Der Wald ist gerade ein einziger Kindergarten: Rehe, Rothirsche, Wildschweine und viele andere Tiere haben Babys bekommen. Ihr Beschützer-Instinkt ist sehr groß.

Kennt ihr die Redewendung „scheu wie ein Reh“? Damit ist gemeint, dass jemand zurückhaltend und schüchtern ist. So wie man es vom Reh eben kennt. Das Huftier lebt zwar gerne in der Nähe von Menschen, flüchtet aber, wenn einer vorbeikommt.

Rehe sind nicht immer so scheu. In diesen Tagen erleben manche Waldspaziergänger die Tiere angriffsbereit und unerschrocken. Etwa in der Üfter Mark, einem Waldgebiet in unserem Nachbar-Bundesland Nordrhein-Westfalen. Ein Hundebesitzer hat Revierleiter Christoph Beemelmans ein Foto geschickt. Daraufhin stellt sich am Waldrand ein weibliches Reh, eine Ricke, dem Schäferhund des Hundebesitzers furchtlos entgegen.

Ist das Tier etwa krank? Nein, weiß der Förster: Im Dickicht hockt das Baby der Ricke, das Kitz. Es ist nicht zu sehen. Der Schäferhund hat es wahrscheinlich noch nicht einmal wahrgenommen. Dennoch erkennt die Ricke die Bedrohung, erklärt Christoph Beemelmans: „Man kann sich gar nicht vorstellen, wie mutig diese kleinen Tiere werden. Die kommen dann aus dem Busch gestampft als wollten sie sagen, bleib bloß weg!“

Der Wald ist gerade ein einziger Kindergarten. Es ist Brut- und Setzzeit. Viele Waldbewohner bringen ihre Kinder zur Welt. Rehe, Kaninchen, Rothirsche und Wildschweine, aber auch Vögel wie Zilpzalp, Meise und Schnepfe.

Hohe Geldbußen

Die meisten Tiere nehmen es mit Schutz und Brutpflege sehr genau. Zum Beispiel das Reh: In den ersten Tagen wird das Kitz jede Stunde gesäugt. Ebenso oft leckt die Ricke ihr Baby ab, um Zecken fernzuhalten. Wachsam hält sie Ausschau nach hungrigen Füchsen oder Dachsen. Dabei ist sie aber nicht immer in der Nähe, um die Feinde nicht anzulocken. Deshalb müssen die Waldbesucher, also die Menschen, sich an bestimmte Regeln halten. Die wichtigste lautet: Hunde gehören an die Leine. Denn ein herumstreifender Hund, der im Wald zufällig auf ein Kitz trifft, greift sich in den meisten Fällen das Tier, sagt der Förster.

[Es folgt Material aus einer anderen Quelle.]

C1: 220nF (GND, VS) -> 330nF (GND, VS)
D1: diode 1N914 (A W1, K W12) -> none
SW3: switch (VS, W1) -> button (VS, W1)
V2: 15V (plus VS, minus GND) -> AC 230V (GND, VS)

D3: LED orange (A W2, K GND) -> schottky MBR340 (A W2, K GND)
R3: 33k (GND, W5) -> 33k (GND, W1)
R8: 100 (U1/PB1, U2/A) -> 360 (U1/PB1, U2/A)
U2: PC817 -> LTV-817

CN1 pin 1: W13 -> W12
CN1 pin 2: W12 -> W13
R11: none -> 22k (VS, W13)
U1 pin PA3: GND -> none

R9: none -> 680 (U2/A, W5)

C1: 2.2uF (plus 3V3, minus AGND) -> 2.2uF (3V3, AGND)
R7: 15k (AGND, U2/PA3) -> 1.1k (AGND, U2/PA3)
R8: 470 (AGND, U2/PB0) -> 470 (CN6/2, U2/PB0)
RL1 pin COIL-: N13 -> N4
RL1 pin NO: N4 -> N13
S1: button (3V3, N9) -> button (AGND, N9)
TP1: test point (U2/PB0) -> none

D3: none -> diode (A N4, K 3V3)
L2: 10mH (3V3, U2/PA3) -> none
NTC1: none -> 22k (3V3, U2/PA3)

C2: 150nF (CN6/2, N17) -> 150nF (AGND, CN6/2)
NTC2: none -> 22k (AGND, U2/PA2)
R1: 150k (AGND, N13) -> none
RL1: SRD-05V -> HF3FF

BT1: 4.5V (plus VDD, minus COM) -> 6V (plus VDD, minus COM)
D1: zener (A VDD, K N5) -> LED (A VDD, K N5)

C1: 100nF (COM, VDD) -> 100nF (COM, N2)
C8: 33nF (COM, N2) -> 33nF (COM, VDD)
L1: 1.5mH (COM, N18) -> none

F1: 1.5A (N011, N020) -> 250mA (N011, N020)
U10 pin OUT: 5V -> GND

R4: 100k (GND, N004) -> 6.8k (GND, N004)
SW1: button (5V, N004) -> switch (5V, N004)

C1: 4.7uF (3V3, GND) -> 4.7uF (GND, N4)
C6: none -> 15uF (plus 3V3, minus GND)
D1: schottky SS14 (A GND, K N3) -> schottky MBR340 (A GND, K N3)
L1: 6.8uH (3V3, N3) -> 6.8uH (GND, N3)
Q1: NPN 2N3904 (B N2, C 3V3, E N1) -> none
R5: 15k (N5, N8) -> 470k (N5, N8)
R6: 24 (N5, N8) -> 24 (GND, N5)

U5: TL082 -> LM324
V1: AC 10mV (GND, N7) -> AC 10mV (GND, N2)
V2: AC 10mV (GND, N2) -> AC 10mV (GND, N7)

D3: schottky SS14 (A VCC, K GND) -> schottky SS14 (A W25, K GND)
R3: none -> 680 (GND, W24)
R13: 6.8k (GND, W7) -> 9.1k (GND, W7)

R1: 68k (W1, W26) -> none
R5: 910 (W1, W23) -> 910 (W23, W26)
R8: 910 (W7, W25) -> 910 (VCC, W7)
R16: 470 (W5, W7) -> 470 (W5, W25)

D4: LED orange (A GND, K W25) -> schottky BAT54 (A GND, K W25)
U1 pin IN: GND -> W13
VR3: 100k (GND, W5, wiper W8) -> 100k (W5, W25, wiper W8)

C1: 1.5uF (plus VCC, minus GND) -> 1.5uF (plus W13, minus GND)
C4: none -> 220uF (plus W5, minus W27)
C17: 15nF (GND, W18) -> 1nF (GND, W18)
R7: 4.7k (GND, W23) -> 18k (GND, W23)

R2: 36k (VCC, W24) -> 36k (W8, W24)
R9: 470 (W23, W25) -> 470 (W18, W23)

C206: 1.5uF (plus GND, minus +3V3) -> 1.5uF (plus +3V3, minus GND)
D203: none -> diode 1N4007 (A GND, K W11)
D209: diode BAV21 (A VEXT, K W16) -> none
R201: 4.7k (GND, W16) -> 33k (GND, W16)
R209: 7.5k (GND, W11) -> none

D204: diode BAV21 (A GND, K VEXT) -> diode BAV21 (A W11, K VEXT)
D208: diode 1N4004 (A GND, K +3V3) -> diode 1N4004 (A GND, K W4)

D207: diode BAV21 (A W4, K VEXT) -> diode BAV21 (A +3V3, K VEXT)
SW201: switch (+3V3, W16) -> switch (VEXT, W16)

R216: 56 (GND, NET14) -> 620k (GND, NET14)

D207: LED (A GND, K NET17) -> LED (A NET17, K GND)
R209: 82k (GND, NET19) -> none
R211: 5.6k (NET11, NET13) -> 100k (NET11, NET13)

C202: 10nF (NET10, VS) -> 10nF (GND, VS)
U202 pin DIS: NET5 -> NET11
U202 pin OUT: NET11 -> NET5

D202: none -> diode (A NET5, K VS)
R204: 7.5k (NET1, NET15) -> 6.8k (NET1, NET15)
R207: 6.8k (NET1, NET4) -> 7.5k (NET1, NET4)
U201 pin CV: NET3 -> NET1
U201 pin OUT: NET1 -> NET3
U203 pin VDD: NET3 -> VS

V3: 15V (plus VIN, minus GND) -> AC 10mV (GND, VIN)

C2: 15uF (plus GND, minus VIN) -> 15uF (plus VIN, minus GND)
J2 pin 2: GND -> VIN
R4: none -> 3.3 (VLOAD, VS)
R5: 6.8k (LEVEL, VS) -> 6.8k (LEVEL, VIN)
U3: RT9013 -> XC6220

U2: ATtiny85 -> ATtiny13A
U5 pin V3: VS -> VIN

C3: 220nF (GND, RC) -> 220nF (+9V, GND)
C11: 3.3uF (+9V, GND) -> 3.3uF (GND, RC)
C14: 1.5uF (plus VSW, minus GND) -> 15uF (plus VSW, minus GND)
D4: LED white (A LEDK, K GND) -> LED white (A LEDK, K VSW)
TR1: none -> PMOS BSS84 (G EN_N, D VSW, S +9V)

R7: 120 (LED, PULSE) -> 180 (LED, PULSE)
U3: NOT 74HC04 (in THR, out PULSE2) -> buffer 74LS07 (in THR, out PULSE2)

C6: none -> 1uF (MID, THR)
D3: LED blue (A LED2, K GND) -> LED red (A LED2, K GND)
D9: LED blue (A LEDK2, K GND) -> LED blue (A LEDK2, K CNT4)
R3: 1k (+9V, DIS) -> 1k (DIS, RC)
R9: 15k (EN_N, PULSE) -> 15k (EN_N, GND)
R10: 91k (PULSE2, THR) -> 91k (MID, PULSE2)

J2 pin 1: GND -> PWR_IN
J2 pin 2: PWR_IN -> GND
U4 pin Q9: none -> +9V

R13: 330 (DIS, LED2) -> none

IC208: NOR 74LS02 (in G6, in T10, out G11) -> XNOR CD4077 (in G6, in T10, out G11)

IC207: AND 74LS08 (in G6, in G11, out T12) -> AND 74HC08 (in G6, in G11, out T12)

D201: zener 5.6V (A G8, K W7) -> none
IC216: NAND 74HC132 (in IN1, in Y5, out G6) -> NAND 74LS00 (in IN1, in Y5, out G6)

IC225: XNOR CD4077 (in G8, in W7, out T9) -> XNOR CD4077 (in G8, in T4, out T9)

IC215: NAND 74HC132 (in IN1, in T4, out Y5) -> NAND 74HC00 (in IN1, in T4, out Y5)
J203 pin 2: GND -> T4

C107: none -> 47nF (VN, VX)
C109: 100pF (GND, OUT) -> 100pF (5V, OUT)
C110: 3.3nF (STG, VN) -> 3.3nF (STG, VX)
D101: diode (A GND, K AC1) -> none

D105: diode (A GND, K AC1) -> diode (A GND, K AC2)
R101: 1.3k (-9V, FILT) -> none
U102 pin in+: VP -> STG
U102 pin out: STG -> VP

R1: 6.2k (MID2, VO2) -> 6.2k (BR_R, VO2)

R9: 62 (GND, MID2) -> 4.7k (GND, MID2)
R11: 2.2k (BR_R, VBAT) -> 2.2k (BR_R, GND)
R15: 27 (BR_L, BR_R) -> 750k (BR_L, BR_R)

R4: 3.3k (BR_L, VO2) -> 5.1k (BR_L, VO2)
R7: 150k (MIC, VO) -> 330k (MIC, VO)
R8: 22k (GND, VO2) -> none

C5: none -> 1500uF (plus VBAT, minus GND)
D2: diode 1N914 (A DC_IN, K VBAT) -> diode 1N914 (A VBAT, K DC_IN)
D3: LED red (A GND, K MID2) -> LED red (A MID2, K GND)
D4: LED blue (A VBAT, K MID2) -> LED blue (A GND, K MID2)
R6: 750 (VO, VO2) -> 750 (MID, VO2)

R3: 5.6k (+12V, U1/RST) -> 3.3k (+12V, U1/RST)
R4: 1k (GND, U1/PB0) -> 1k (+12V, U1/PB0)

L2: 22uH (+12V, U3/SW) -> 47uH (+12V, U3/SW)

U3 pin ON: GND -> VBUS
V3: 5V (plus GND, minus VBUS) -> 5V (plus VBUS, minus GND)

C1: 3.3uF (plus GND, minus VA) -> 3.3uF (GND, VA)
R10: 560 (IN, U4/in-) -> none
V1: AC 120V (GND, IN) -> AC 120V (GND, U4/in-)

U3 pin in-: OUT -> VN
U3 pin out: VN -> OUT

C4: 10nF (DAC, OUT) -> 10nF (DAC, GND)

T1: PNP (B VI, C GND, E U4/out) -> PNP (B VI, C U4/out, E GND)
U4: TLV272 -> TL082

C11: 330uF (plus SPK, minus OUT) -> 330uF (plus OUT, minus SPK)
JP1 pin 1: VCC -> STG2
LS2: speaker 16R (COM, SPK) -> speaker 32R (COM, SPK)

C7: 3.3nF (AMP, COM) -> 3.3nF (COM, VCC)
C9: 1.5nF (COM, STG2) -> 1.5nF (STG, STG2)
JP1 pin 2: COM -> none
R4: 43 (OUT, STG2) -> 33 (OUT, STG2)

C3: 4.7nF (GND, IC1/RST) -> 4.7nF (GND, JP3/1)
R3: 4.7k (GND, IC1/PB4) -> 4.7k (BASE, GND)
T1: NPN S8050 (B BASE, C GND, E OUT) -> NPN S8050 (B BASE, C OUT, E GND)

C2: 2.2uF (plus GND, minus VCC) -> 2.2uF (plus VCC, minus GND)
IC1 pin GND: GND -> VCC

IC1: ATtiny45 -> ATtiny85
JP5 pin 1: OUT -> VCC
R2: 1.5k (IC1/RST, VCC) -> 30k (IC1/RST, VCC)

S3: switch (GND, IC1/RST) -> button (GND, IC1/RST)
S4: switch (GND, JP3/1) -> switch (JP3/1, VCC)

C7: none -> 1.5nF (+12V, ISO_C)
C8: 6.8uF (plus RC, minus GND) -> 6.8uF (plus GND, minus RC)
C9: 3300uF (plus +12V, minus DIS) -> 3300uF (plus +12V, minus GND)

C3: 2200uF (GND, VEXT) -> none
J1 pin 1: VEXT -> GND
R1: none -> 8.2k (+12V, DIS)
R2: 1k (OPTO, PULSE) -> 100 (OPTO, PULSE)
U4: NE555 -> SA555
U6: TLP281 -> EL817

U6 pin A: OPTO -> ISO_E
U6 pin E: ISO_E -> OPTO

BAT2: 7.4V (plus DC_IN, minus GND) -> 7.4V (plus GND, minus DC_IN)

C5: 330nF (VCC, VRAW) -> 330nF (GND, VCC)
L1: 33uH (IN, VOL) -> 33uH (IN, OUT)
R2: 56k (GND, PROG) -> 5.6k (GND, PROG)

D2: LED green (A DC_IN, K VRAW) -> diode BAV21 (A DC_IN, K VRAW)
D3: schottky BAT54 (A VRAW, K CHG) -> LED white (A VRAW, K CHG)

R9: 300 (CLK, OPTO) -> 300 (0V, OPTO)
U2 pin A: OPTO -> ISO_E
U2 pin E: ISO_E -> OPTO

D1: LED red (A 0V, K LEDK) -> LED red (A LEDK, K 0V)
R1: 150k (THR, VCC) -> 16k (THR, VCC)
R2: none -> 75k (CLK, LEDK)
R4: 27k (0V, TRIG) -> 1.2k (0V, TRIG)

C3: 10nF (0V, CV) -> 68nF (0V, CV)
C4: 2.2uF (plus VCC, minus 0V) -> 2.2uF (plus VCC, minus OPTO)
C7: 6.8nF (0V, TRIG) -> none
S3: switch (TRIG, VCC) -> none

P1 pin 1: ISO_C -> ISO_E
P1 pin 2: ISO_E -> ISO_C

Wer in der Brut- und Setzzeit seinen Hund nicht anleint, muss mit hohen Geldbußen rechnen. Ein Förster kann aber auch einen Waldverweis aussprechen. Das heißt, ein Hundebesitzer darf einen Wald eine Zeit lang nicht betreten.

Alles richtig gemacht

Der Schäferhund-Besitzer, der das Foto geschickt hat, hat alles richtig gemacht. Sein Hund war angeleint. Der Mann hat seinen Vierbeiner, der vom mutigen Verhalten des Rehs ebenso überrascht war wie er selbst, von der Stelle weggezogen und ist weiter gegangen. Als er sich noch einmal umgedreht hat, ist die Ricke gerade zurück zu ihrem Baby ins Dickicht gekrochen.